There is a growing interest among many hospitals—community and academic alike—to migrate toward alternative service delivery models referred to as “service lines.” The concept with clinical service lines is to shift the hospital’s care delivery model from the traditional specialty silos to a more horizontal organizational structure that is focused on patient-centric care delivery within a particular clinical affinity area. Cardiovascular and musculoskeletal service lines are common examples. The idea is to organize all related services under one broad program umbrella, and work to manage those services better and more efficiently. When well designed and implemented, service lines can be helpful to patients in their accessing one-stop care in a way that improves coordination and outcomes, and results in a measurably better patient experience. Service lines also hold the promise of bringing together related specialists and providing them opportunity for collaboration and innovation that would not have been possible while practicing in separate subspecialty departments or offices. When cardiologists and cardiac surgeons and cardiac anesthesiologists all work for a hospital’s cardiovascular service line and thus collaborate freely and with focused purpose, for instance, remarkable innovations in patient care are possible.

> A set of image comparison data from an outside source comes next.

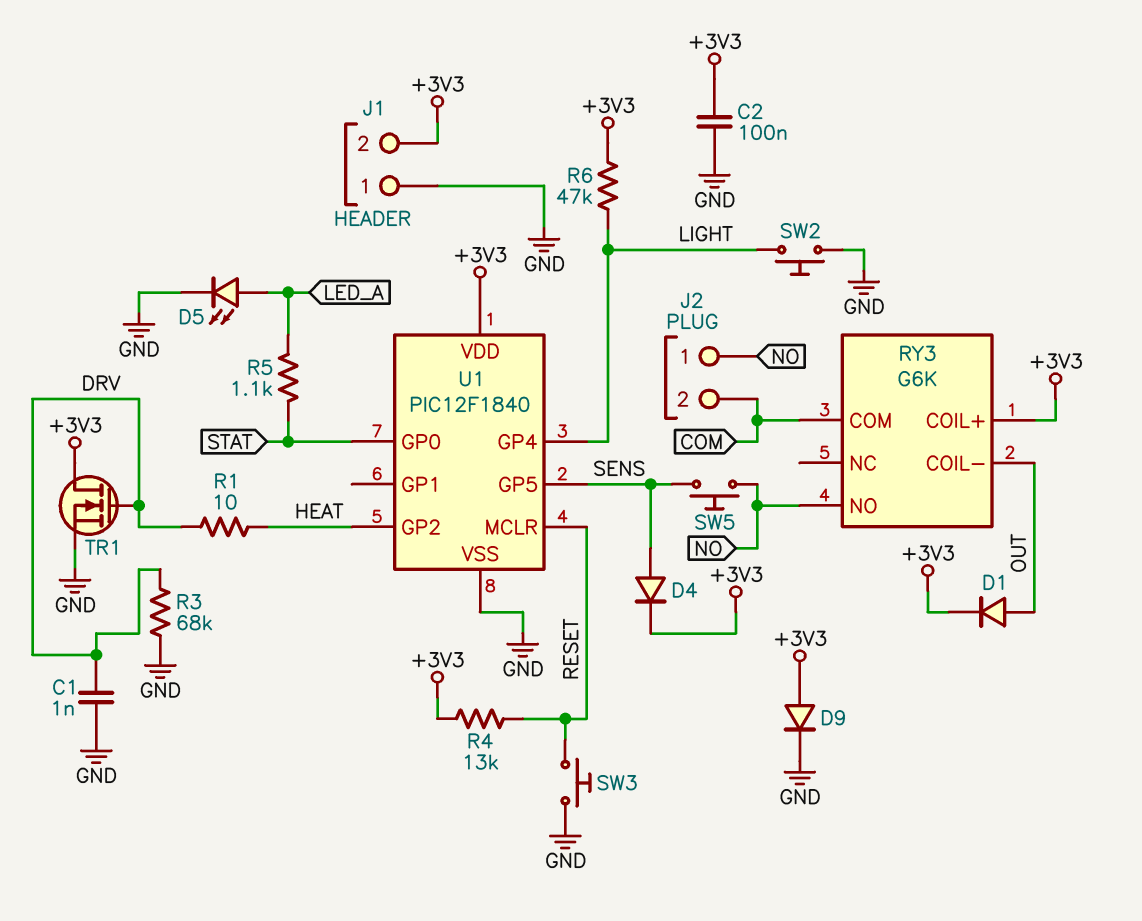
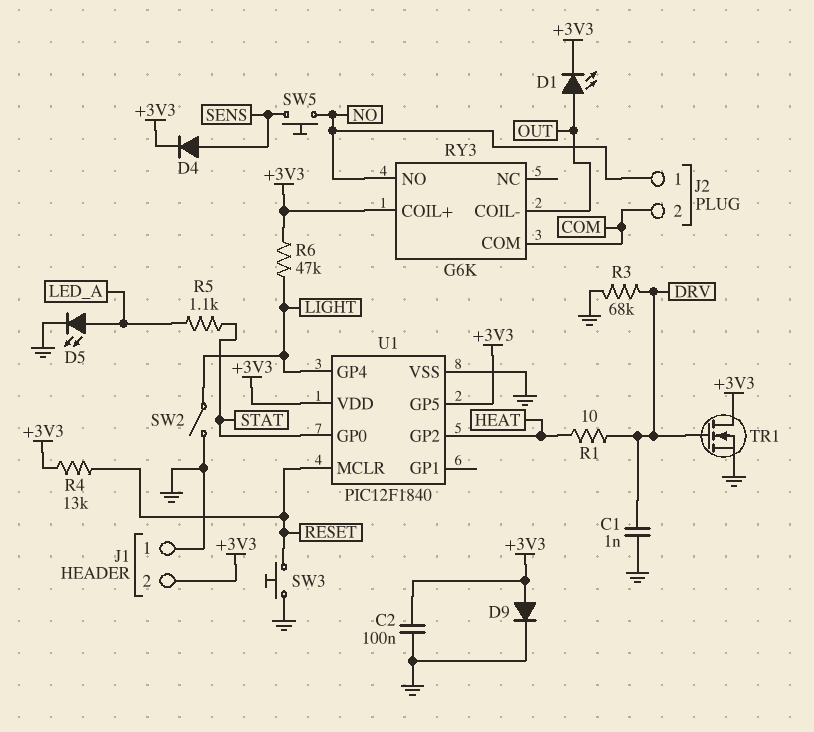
D1: diode (A OUT, K +3V3) -> LED (A OUT, K +3V3)
SW2: button (GND, LIGHT) -> switch (GND, LIGHT)
U1 pin GP5: SENS -> +3V3

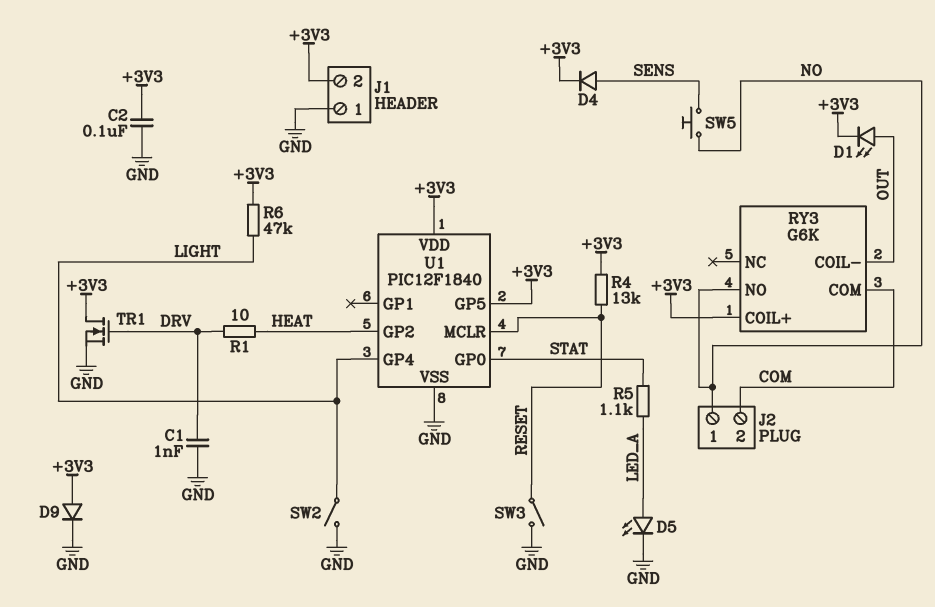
R3: 68k (DRV, GND) -> none
SW3: button (GND, RESET) -> switch (GND, RESET)

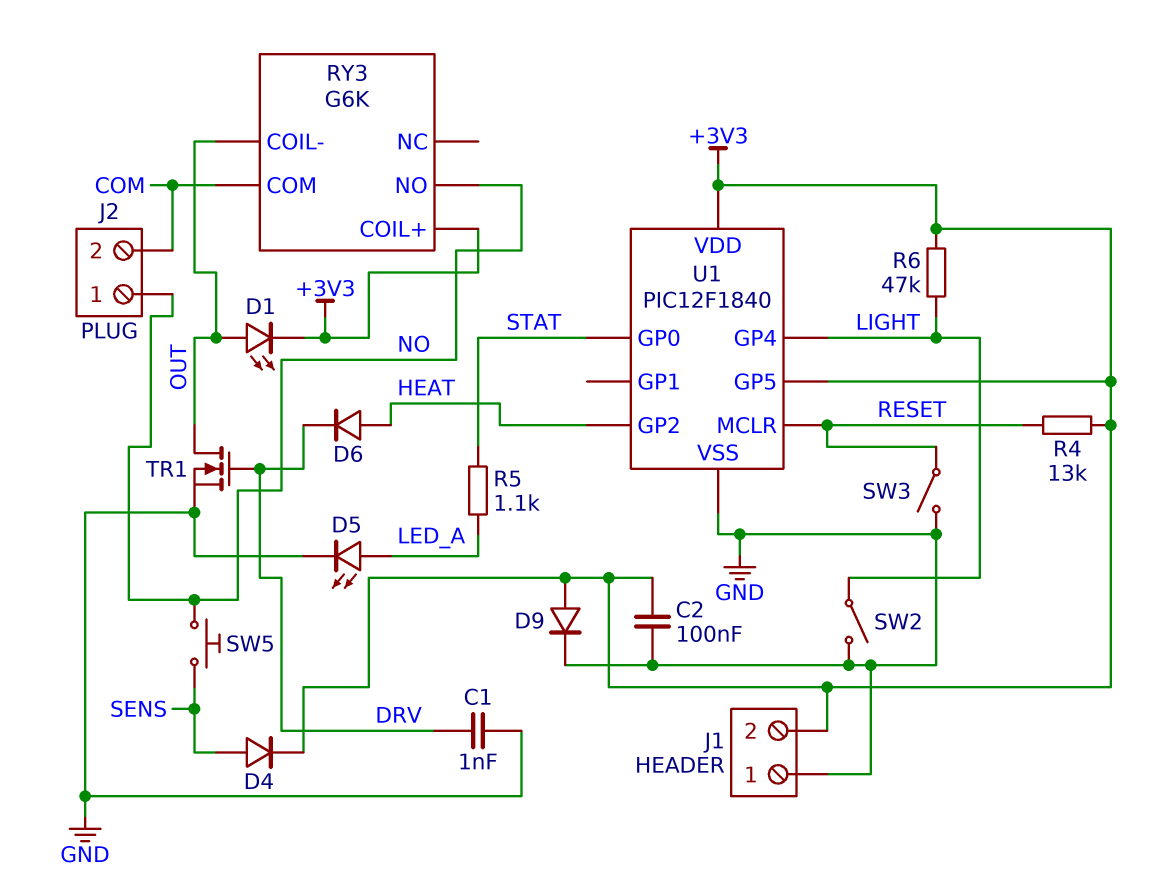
D6: none -> diode (A HEAT, K DRV)
R1: 10 (DRV, HEAT) -> none
TR1: NMOS (G DRV, D +3V3, S GND) -> NMOS (G DRV, D OUT, S GND)

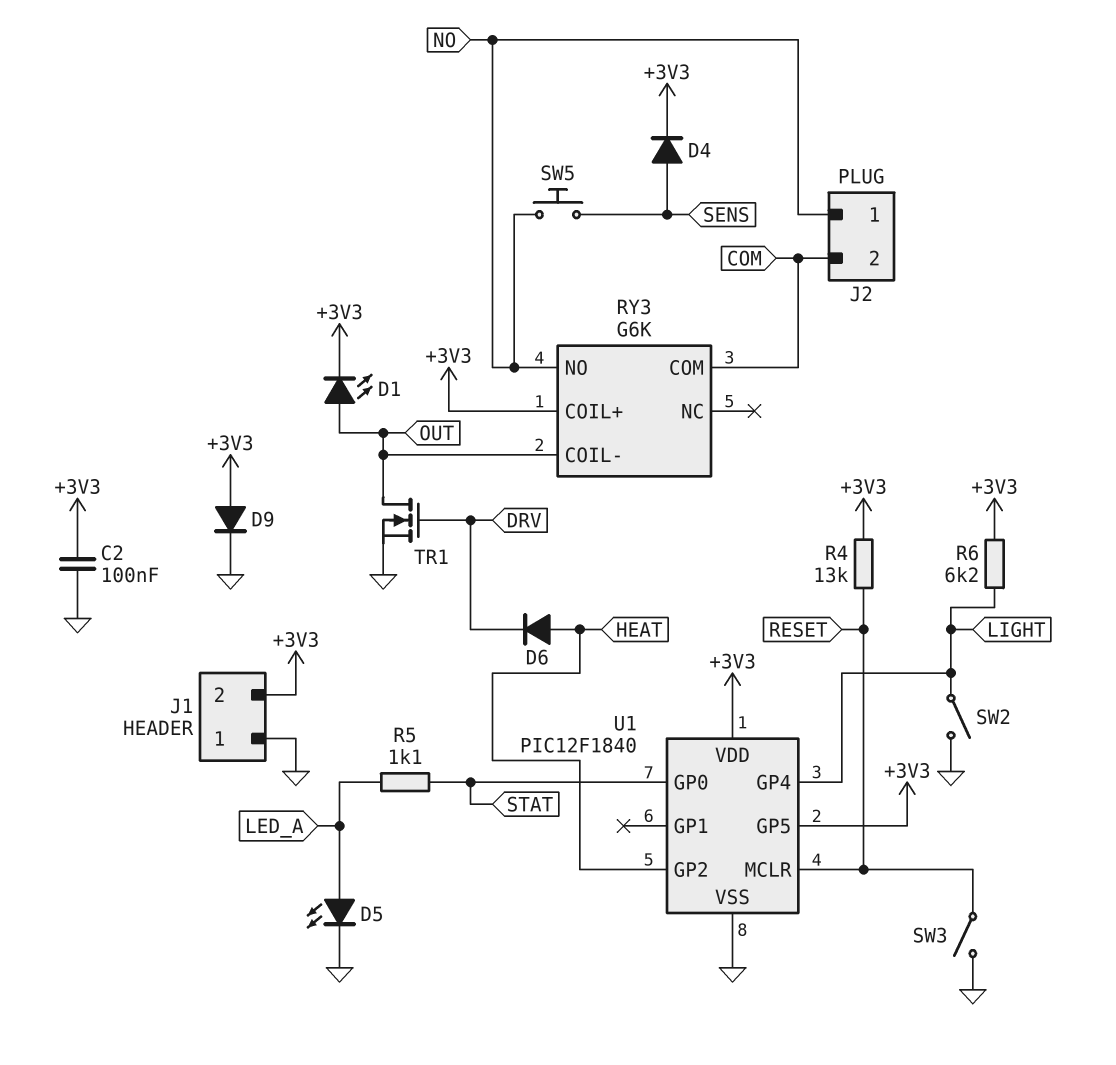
C1: 1nF (DRV, GND) -> none
R6: 47k (+3V3, LIGHT) -> 6.2k (+3V3, LIGHT)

At Brigham and Women’s Hospital (BWH) in Boston, we have been involved with clinical service line development for more than a decade. Our progress has been slow—purposely so. Service lines represent a major paradigm shift for large AMCs, like BWH, that continue to be steeped in a long and successful history of clinical care delivery within traditional departments and specialties. While there is much to be gained with service lines that are set up and implemented well, abandoning the successful business model of care delivery that has powered AMCs to endure and thrive over the past many decades is wisely approached with caution. At BWH, we have begun a journey toward service lines for eight centers of excellence. Each looks and feels different, matures at a different pace, and has different governance and management structures; however, all are on the same journey: to offer more focused, evidenced-based, and efficient care to our patients, with outcomes that exceed those that could be achieved in our traditional care models. BWH’s goal for our service lines is to bring together the best of what our organization has to offer to our patients in a new way that yields differentiated value to them.
The most successful service lines seem to have several common attributes:
- Most service lines are multi-disciplinary, spanning the boundaries of traditional specialties, bringing together clinicians of many disciplines to focus on a particular disease or broad condition.
- At their best, service lines are patient-centered, coordinating all aspects of the diagnosis and care around the patients and their needs, not around the preferences or convenience of the providers.
- More progressive service lines also tackle governance, management, resources, and funds flow challenges head-on, and are bold about realigning these structures to enhance stakeholder communication and serve the goals of the service lines.
- If a service line is fortunate enough to have a dedicated building, such as the Shapiro Cardiovascular Center at BWH, all the better; co-location of all inpatient, outpatient, diagnostic, and procedural services for a service line centralized in the same tower dramatically enhances integrated care and the patient experience.
Developing service lines is not without challenges. Most hospitals do not have revenue cycle systems that can be readily redirected to account for the financial life of a novel structure like a service line. While all hospitals can calculate basic financial metrics for the entire institution, and perhaps for certain major departments or functions, their doing so for horizontal carve-outs like service lines is not easy. Monitoring the business progress of a service and knowing where to invest resources is difficult without clear accounting and financial reporting. The clinical and administrative structures that are necessary to operate service lines well are often—at least temporarily—redundant with those of the traditional hospital structure, and thus are a potential challenge to the efficiency that service lines are designed to promote. And finally, service lines challenge the traditional leadership hierarchy within most hospitals. The horizontal nature of service lines requires leadership to span historical departments and specialties and operating areas, necessarily introducing new decision-makers onto the home turf of proudly independent and important institutional leaders. When interdepartmental roles are in conflict with the goals and management of service lines, and when the structure of the service lines lacks accountability and good analytics for decision-making, success will be elusive.
Clinical service lines are not a panacea. And there is no detailed roadmap for the journey. The concept is simple to describe, and very challenging to implement. A hospital must insist on clear purpose and a strategy for its service lines. Strong and definitive leadership from the very top of the organization is essential for success, since many toes will be stepped upon along the way, and this change must be managed skillfully. The jury is still out on how comprehensive and successful service lines will be. But early results do seem to indicate that service lines are moving us in the direction of more efficient care with better outcomes, and patient satisfaction seems to follow. This may be reason enough to begin the journey.
David McCready is Senior Vice President of Surgical, Procedural, and Imaging Services at Brigham and Women’s Hospital, where he also serves as the executive leader for the BWH Heart & Vascular Center and the BWH Musculoskeletal Center.